It’s wild, but as much as we throw around the phrase “practicing Catholic,” it’s a hard concept to nail down. So, let’s get right to it.
First of all, many times, in response to questions like this, the temptation is to slap down some guidelines and say, “Stick with these and you’ll be fine.” It just seems such an easy way to answer.
The problem is, when we talk about faith, we are talking about relationship. When we talk about relationship, we lose something very special when we start explaining it as a list of what we must do and what we shouldn’t do.
Think of it this way: Imagine your best friend approaches you with a pad of paper and a pencil. He asks you to sit down and then says ,“Listen. I want to be your friend. I know I should. Tell me, what is the minimum I can do in this relationship and still be considered your friend?”
Sounds crazy, doesn’t it? That’s because it is. In the same way, when we look at our relationship with God, if our question is, “What is the minimum I can do and still be Catholic?” – we’ve got to stop and look at the core of the question.
God wants a relationship with you. All our theology, all our sacraments, everything we do is all rooted in our belief that what God desires is a personal relationship with us, lived out in a community of believers. Take some time and ponder that, because it’s pretty intense. And if we really understand this, it may take us out of minimalist thinking.
Yet, even with all this, we do need a sort of list, don’t we? Part of the role of the church is to show us precisely what is needed. If we don’t hold ourselves to the standard the Catholic faith gives us, it’s way too easy to fall into self deception. So, after a lot of looking around, here is a list that I’ll share with you. While researching this, I read a letter Bishop George Wiesner wrote for the Catholic Diocese of Prince George, British Columbia, and it was a great source of information.
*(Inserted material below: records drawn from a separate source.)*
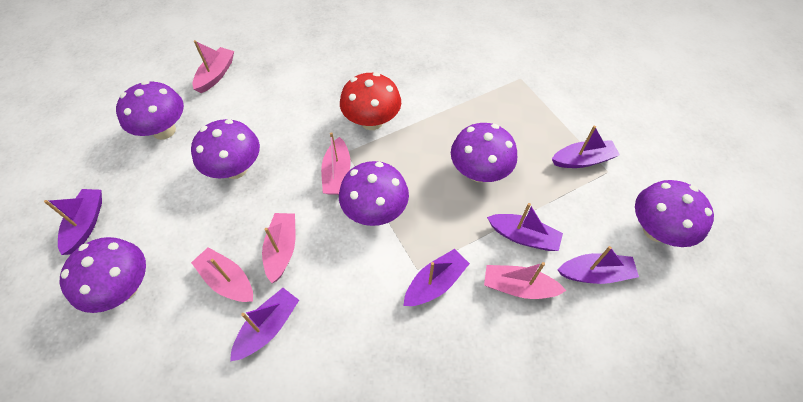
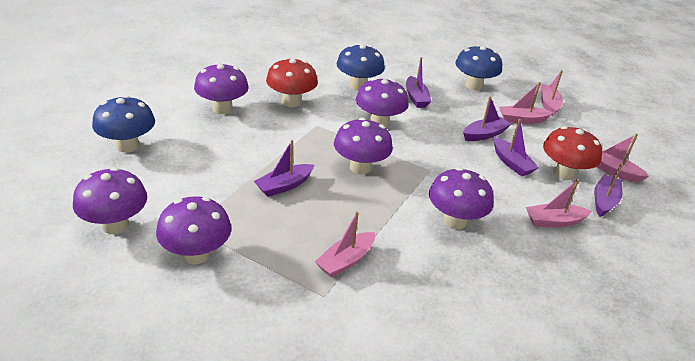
blue mushroom: 0 -> 3
purple boat: 6 -> 5
red mushroom: 1 -> 2

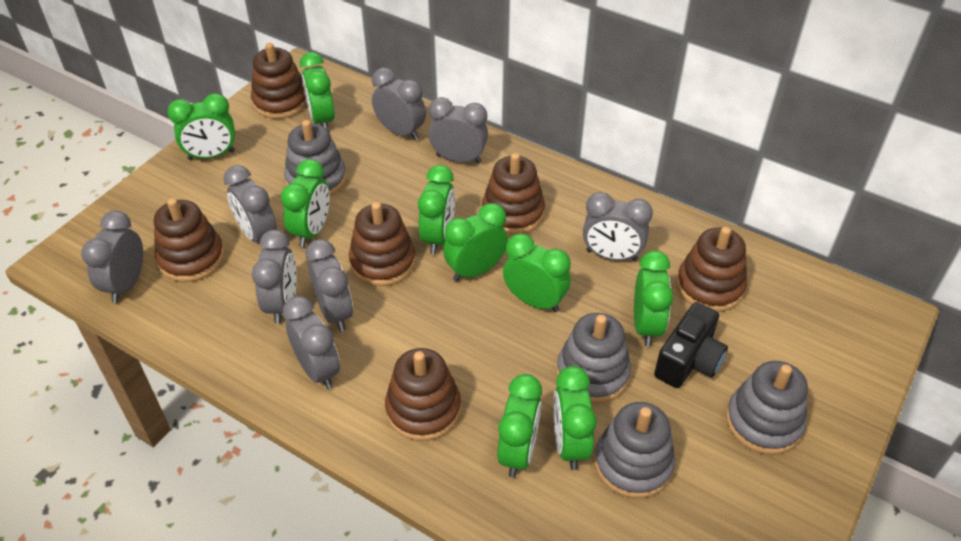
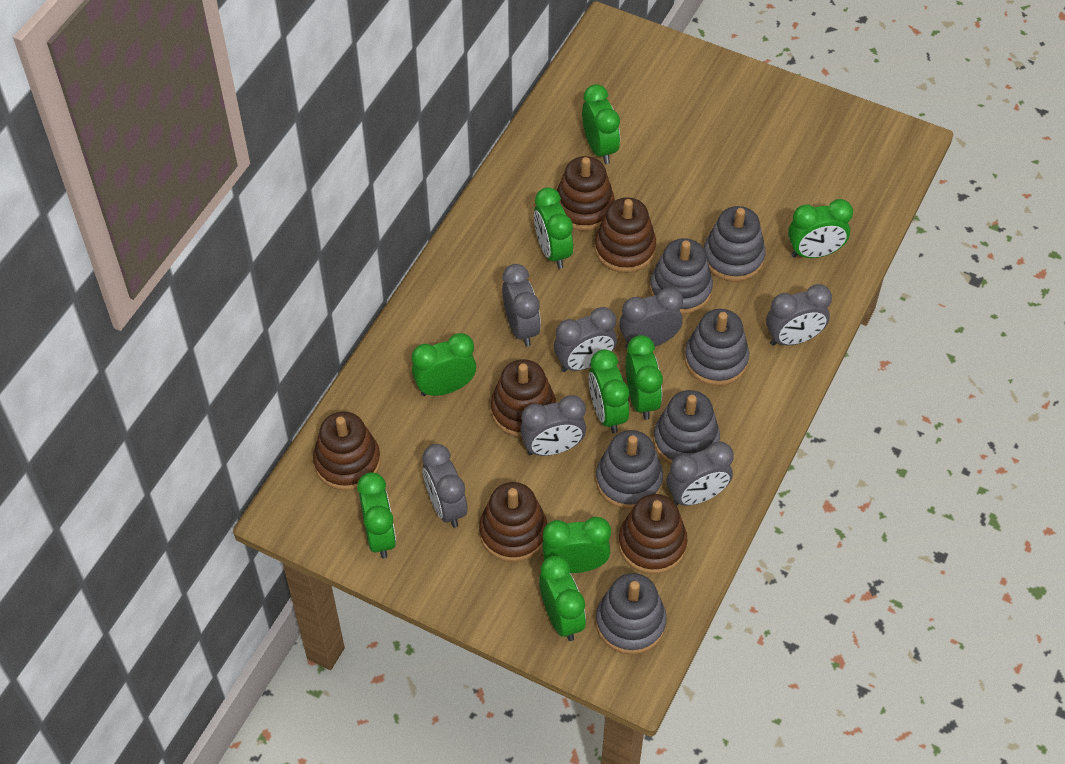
black camera: 1 -> 0
grey clock: 8 -> 7
grey stacking toy: 4 -> 6

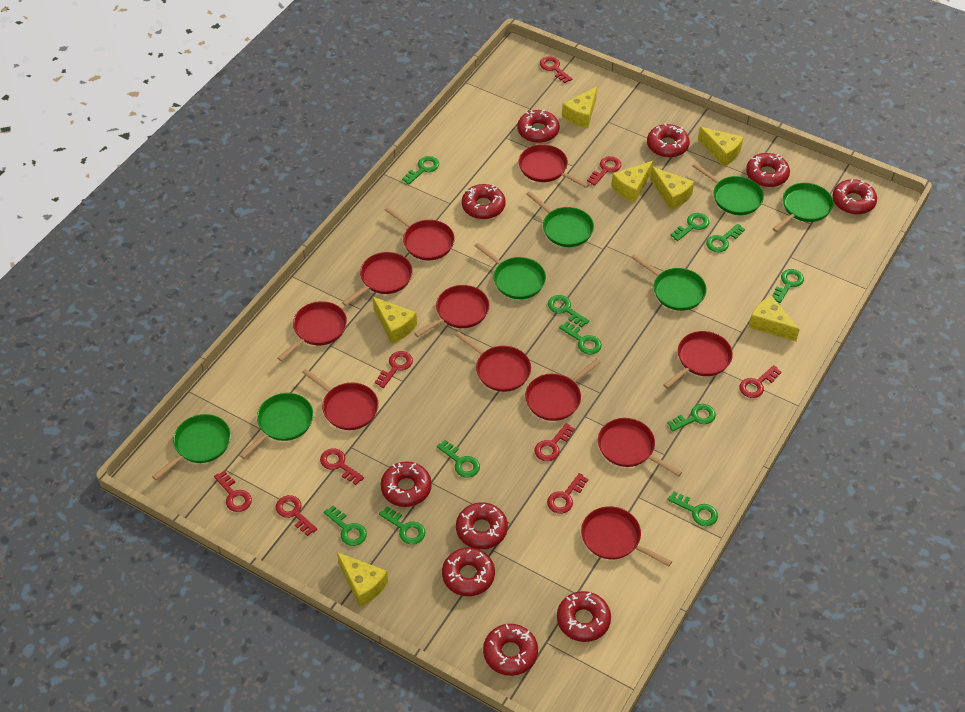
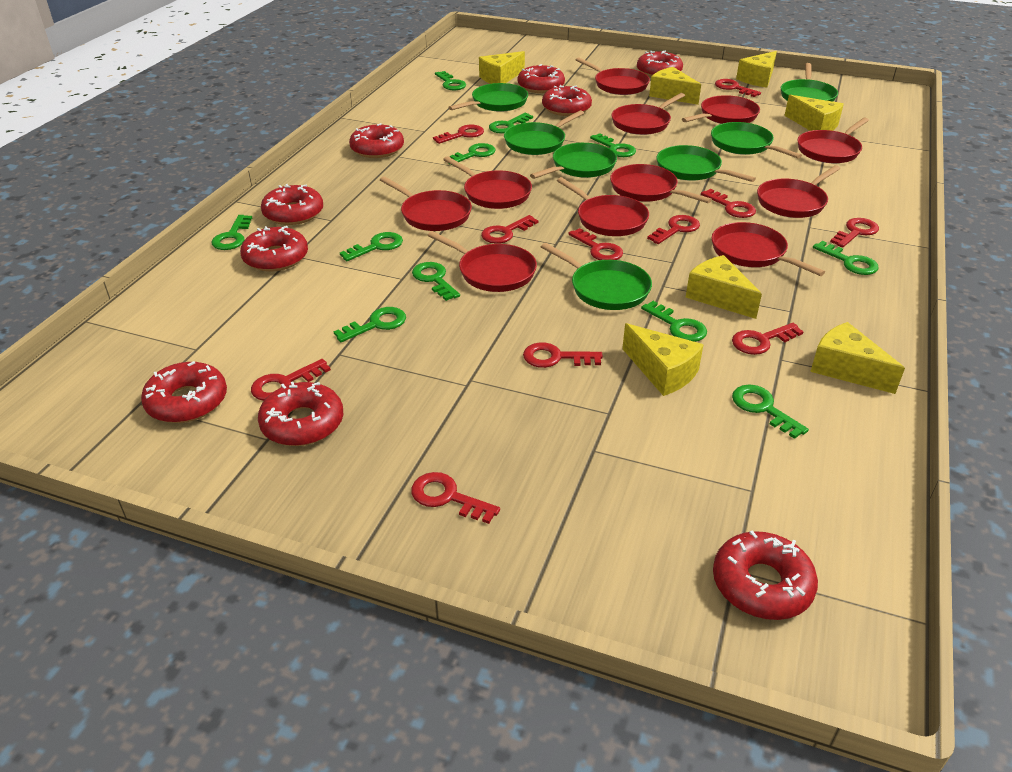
red donut: 10 -> 9
red key: 9 -> 11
Anyway – here’s what we’ve got. Please don’t see this list as infallible or complete. There’s really no way to cover it all.
• In terms of the sacraments, a practicing Catholic has a very active sacramental life. He or she goes to Mass a minimum of once a week and lives Communion by being in union with the church and her teachings. Since we are talking Communion, we need to remember that the sacrament of reconciliation is a huge part of this. Anytime we have committed a mortal sin, we have to go to confession as soon as possible before we attempt to receive Communion. We also need to make it to Mass on our holy days of obligation.
• Besides public prayer, a practicing Catholic prays every day in private. Each day, a Catholic responds to God’s call to personal communion through quiet time and reflection. A practicing Catholic prays with his or her family every day and never lets a schedule get in the way.
• The personal and communal prayer of a practicing Catholic compels her to go into the world and spread the Gospel of Jesus in the way she lives and loves. In terms of the social issues of our day, a practicing Catholic dedicates his financial, emotional and physical resources to those things that reflect the kingdom of God on earth. We help our parish continue to function and minister effectively.
• A practicing Catholic votes and lives pro-life: We do not support abortion under any circumstances or in any form. We oppose capital punishment and unjust wars. We support initiatives that help the poor and downtrodden and give our time and treasure to help care for the “least among us.”
In short, every action – political or social – demonstrates a firm conviction that every person is a gift from God and must be treated in the same way we would treat Jesus.
Well, I’m out of space, but not ideas! Perhaps you can use this article as a jump-off point for a discussion with your family and friends and see where God wants to challenge us. Enjoy another day in God’s presence!